- IATA: VLE; ICAO: none; FAA LID: 40G;

Summary
- Airport type: Private- Closed
- Owner/Operator: Grand Canyon Valle Corp.
- Serves: Valle, Arizona
- Elevation AMSL: 5,999 ft / 1,828.5 m

Map
- 40G40G

Runways
| Direction | Length |  | Surface |
| ft | m |
| 1/19 | 4,199 | 1,280 | Asphalt |
- Source: Federal Aviation Administration

= Valle Airport =

Airport in Coconino County, Arizona

Valle Airport is a private airport located 29 mi north of Williams, Arizona, United States. The airport is permanently closed to the public. Valle is the second location of Planes of Fame Air Museum.

== History ==
The airport was purchased by John Seibold, founder of Scenic Airlines, in 1972.

== Planes of Fame museum==
The Valle branch of Planes of Fame opened in 1995 because the Chino collection had grown so greatly an additional facility was needed. This branch of the museum is permanently closed to the public. 40 of the museum's 150 aircraft are kept in Valle, many of which are flyable. A Pacific Airlines Martin 404 and a Western Airlines Convair 240 are displayed alongside Arizona highway 64 30 miles south of Grand Canyon National Park.

== Facilities and aircraft ==
Valle Airport covers an area of 330 acre at an elevation of 5999 ft above mean sea level. It has one runway:
- 1/19 measuring 4,199 x 45 feet (1,280 x 14 m) with an asphalt surface

For the 12-month period ending April 20, 2009, the airport had 6,500 general aviation aircraft operations, an average of 18 per day. At that time there were six aircraft based at this airport, all single-engine.

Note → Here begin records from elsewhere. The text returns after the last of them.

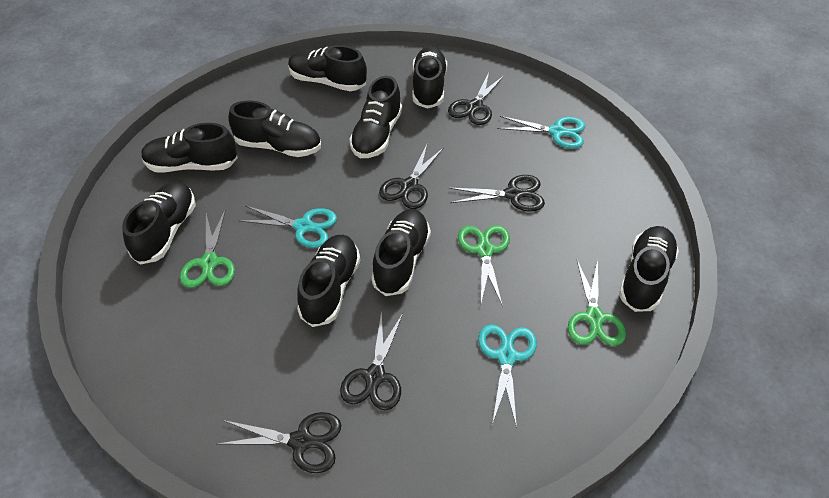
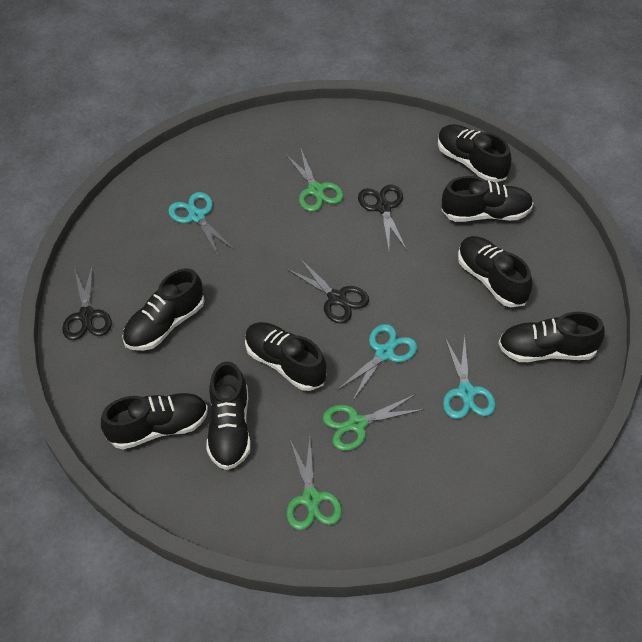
black scissors: 5 -> 3
black shoe: 9 -> 8

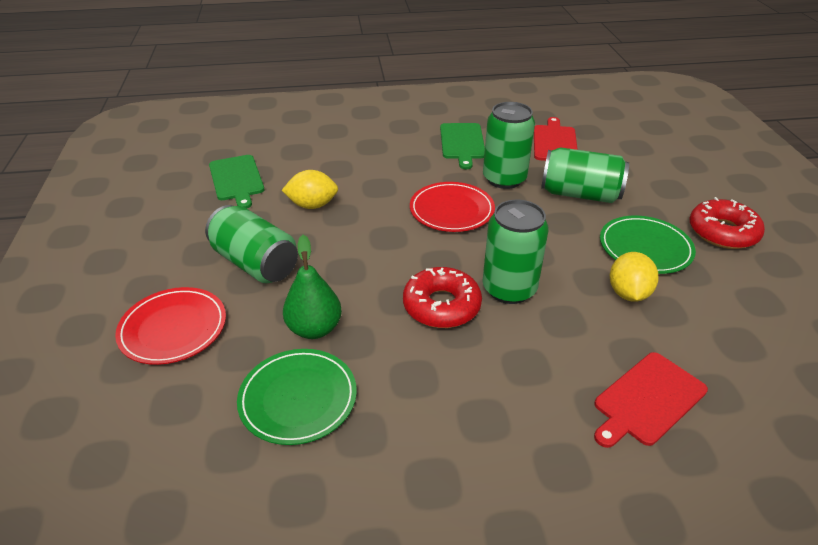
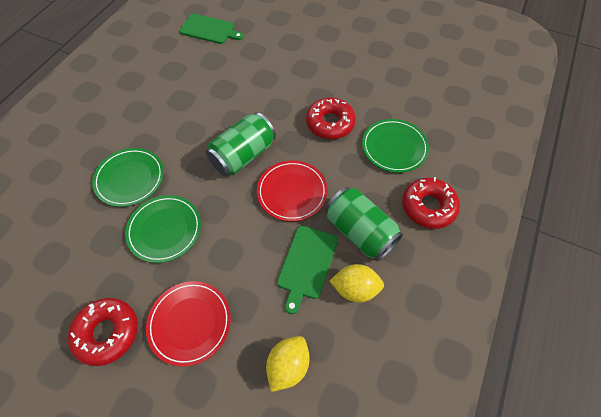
green can: 4 -> 2
green pear: 1 -> 0
green plate: 2 -> 3
red cutting board: 2 -> 0
red donut: 2 -> 3

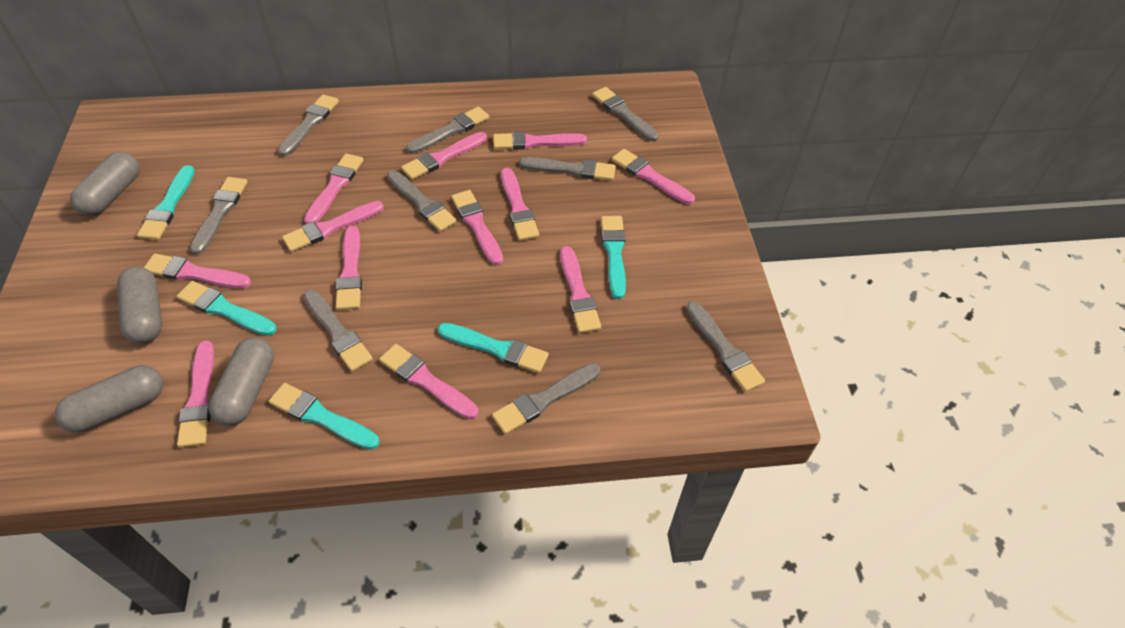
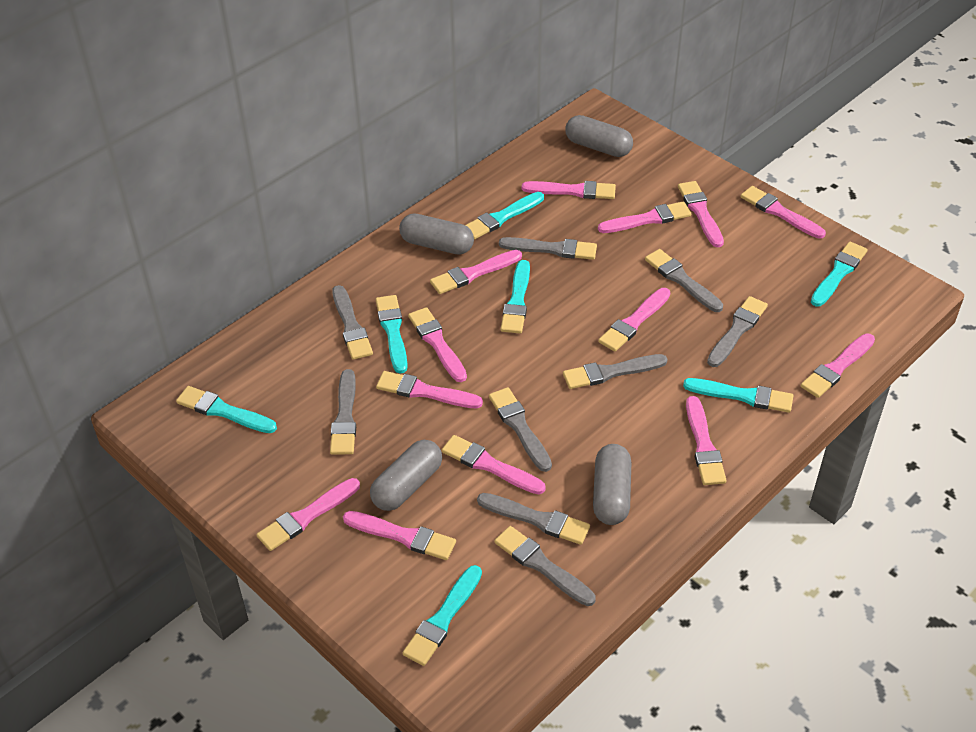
pink brush: 12 -> 13
turquoise brush: 5 -> 7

== Historical airline service ==

Trans World Airlines (TWA) served Grand Canyon National Park via the Valle Airport during the late 1940s and early 1950s. According to a Trans World timetable which appeared in the October 1948 Official Airline Guide, Valle was a stop on transcontinental flights operated by TWA with routings of Philadelphia – Pittsburgh – Chicago – Kansas City – Wichita – Amarillo – Albuquerque – Winslow, AZ – Grand Canyon (Valle Airport) – Boulder City, NV – Las Vegas, NV – Los Angeles and also Baltimore – Washington, D.C. – Columbus, OH – Dayton, OH – Indianapolis – St. Louis – Kansas City – Topeka, KS – Wichita, KS – Amarillo – Santa Fe, NM – Winslow, AZ – Grand Canyon (Valle Airport) – Las Vegas, NV – Los Angeles. According to the Sept. 19, 1951 Trans World Airlines system timetable, TWA was continuing to serve the airport at this time with two daily flights both operated with Douglas DC-3 aircraft including a westbound service flying a routing of Amarillo - Albuquerque - Winslow, AZ - Grand Canyon (Valle Airport) - Las Vegas, NV - Los Angeles - Fresno, CA - Oakland - San Francisco and an eastbound service flying a routing of Los Angeles - Las Vegas, NV - Grand Canyon (Valle Airport) - Winslow, AZ - Santa Fe, NM - Amarillo with both of these flights offering connections via either Albuquerque or Amarillo to and from TWA flights serving the U.S. midwest and eastern U.S. However, according to the Dec. 1, 1953 Trans World Airlines system timetable, TWA had ceased all scheduled passenger flights into Valle Airport by this time.